I agree in all details. We should create separated methods (at least from the user perspective). It would be much more intuitive.

I've played with 2 prototype versions, one expanding bits as originally posted above, another using an accumulator integer. If checking every candidate word to see if it creates a valid mnemonic, neither fails and they both take a long time (lots of calls to embit to see if it's valid whereas it's not necessary and the final result must get checked anyways in order to create a wallet). the accumulator version is slightly faster on a real pc, but significantly faster on k210 hardware.... and as long as not checking embit for each candidate, both seem usable (not dreadfully slow).

from embit.bip39 import WORDLIST
from hashlib import sha256


def last_word_candidates_by_expanded_bits(words, mnemonic_length):
    def bip39words_to_bits(words):
        bits = []
        for word in words:
            assert word in WORDLIST
            bits.append("{:011b}".format(WORDLIST.index(word)))
        return bits

    words = words.split()
    assert mnemonic_length % 3 == 0           # valid mnemonic length?
    assert mnemonic_length == len(words) + 1  # need last word only?

    bits = "".join(bip39words_to_bits(words))

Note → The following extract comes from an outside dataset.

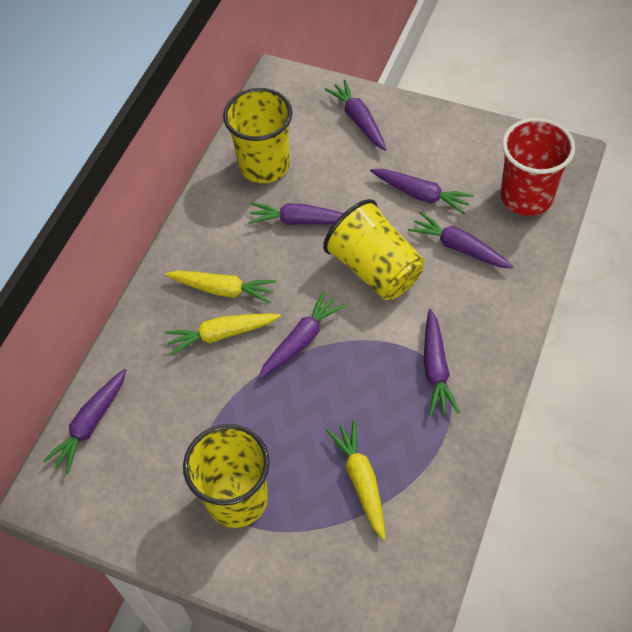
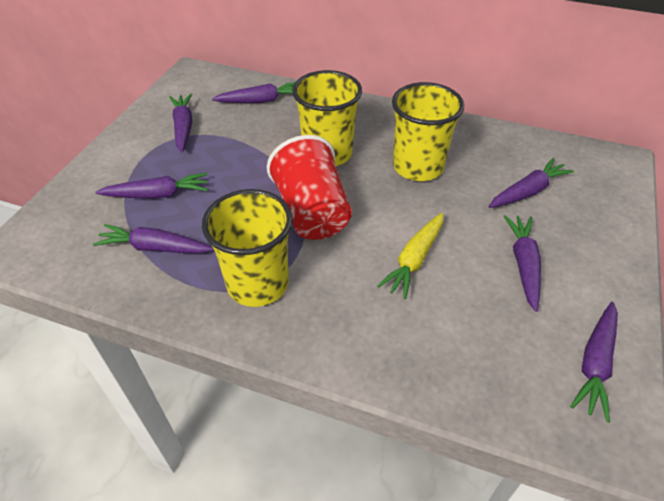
yellow carrot: 3 -> 1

    assert (len(bits) + 11) % 33 == 0	      # number of words + 1 divisible by 3

    len_target = (len(bits) + 11) // 33 * 32  # bits of entropy
    len_needed = len_target - len(bits)       # missing entropy bits
    len_cksum = len_target // 32              # additional checksum bits

    candidates = []
    for i in range(2**len_needed):
        last_bits = ("{:0%db}" % len_needed).format(i)
        entropy = int(bits + last_bits, 2).to_bytes(len_target//8, 'big')
        ck_bytes = sha256(entropy).digest()
        ck_bits = "".join(["{:08b}".format(x) for x in ck_bytes])
        last_word_bits = last_bits + ck_bits[:len_cksum]
        last_word = WORDLIST[int(last_word_bits, 2)]
        candidates.append(last_word)

    return candidates


def last_word_candidates_by_accumulator(words, mnemonic_length):
    def bip39words_to_indexes(words):
        indexes = []
        for word in words:
            assert word in WORDLIST
            indexes.append(WORDLIST.index(word))
        return indexes

    words = words.split()
    assert mnemonic_length % 3 == 0           # valid mnemonic length?
    assert mnemonic_length == len(words) + 1  # need last word only?

    accumulator = 0
    for index in bip39words_to_indexes(words):
        # accumulator*2048 OR leftshift 11 bits? which is faster?
        accumulator = (accumulator << 11) + index 

    len_target = (len(words) * 11 + 11) // 33 * 32 # bits of entropy
    len_needed = len_target - (len(words) * 11)    # missing entropy bits
    len_cksum = len_target // 32                   # additional checksum bits 

    candidates = []
    for i in range(2**len_needed):
        entropy = (accumulator << len_needed) + i
        ck_bytes = sha256(entropy.to_bytes(len_target//8, "big")).digest()
        cksum = int.from_bytes(ck_bytes, "big") >> 256 - len_cksum
        last_word = WORDLIST[(i << len_cksum) + cksum]
        candidates.append(last_word)

    return candidates

if __name__ == '__main__':
    try: from utime import ticks as time
    except: from time import time

    # all but the last word given, here lazily selected as adjacent bip39 words
    i=1024
    partials = {
        12: " ".join(WORDLIST[i:i+11]),
        15: " ".join(WORDLIST[i:i+14]), # not for krux, but this is bip39
        18: " ".join(WORDLIST[i:i+17]), # not for krux, but this is bip39
        21: " ".join(WORDLIST[i:i+20]), # not for krux, but this is bip39
        24: " ".join(WORDLIST[i:i+23]),
    }

    answers = []
    now = time()
    for key in sorted(partials):
        partial = partials[key]
        print("\npartial mnemonic {}:\n  {}".format(key, partial))
        candidates = last_word_candidates_by_expanded_bits(partial, key)
        print("candidates:\n  {}".format(", ".join(candidates)))
        answers.append(candidates)
    time_expanded_bits = time() - now

    answers2 = []
    now = time()
    for key in sorted(partials):
        partial = partials[key]
        candidates = last_word_candidates_by_accumulator(partial, key)
        answers2.append(candidates)
    time_accumulator = time() - now
    assert answers == answers2

    print("\ntime: expanded_bits: {}, accumulator: {}".format(
        time_expanded_bits,
        time_accumulator
    ))

I'll work towards more commits to "new_mnemonic_tweaks" branch atop "wallet_customization"
wallet_customization...jdlcdl:krux:new_mnemonic_tweaks

I believe that this issue can be closed as it was resolved w/ the merge of #371

Sure, thank you Jean!